A Agência Internacional de Energia estima que a demanda anual de hidrogênio aumentaria de cerca de 100 milhões de toneladas por ano (Mt/ano), quase todo fóssil, para cerca de 528 Mt/ano em 2050, majoritariamente produzido com energia renovável e conhecido como hidrogênio verde (H2V). Pelos cálculos da PSR, essa demanda representa 64% do consumo atual de eletricidade do mundo e demonstra a grande expectativa da participação do H2V na transição energética global, atraindo o interesse de muitos países na sua produção.

O Brasil já possui uma matriz elétrica altamente renovável e é capaz de garantir uma expansão limpa. A combinação de excelentes recursos naturais através de uma rede elétrica nacional integrada permite que sinergias sejam aproveitadas, tornando a eletricidade renovável muito competitiva.
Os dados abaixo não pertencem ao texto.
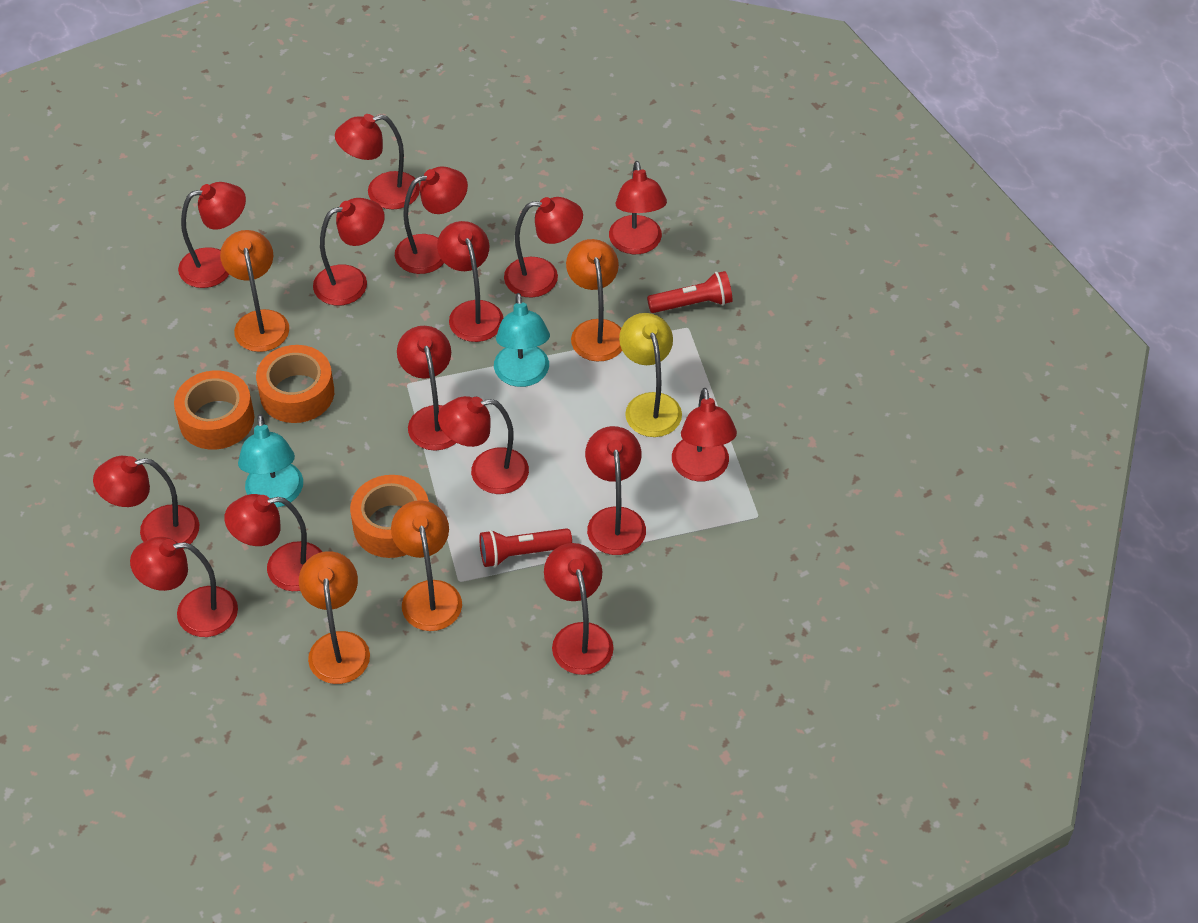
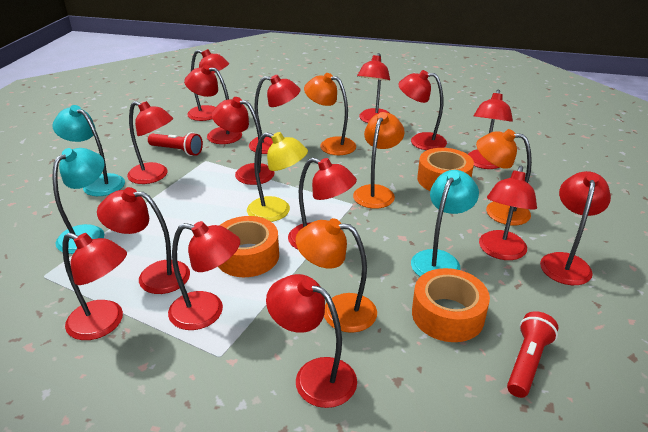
turquoise lamp: 2 -> 3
Para aproveitar essa vantagem, o Brasil precisará atestar sua conformidade com os critérios definidos pelos mercados compradores de H2V. A União Europeia (UE), principal mercado-alvo, publicou um ato delegado que estabelece os critérios para a caracterização de combustíveis renováveis, válidos tanto para projetos europeus como para exportadores para a UE.

A opção mais interessante para o Brasil atender a esse critério para exportar H2V é utilizar eletricidade diretamente da rede elétrica, o que só é possível se a geração renovável superar 90% do total. Permite utilizar ao máximo a planta de eletrólise, cujo investimento é alto, e reduzir o custo de produção de H2V. Ela é permitida no leilão H2 Global, processo em curso do governo alemão para a compra de H2V globalmente.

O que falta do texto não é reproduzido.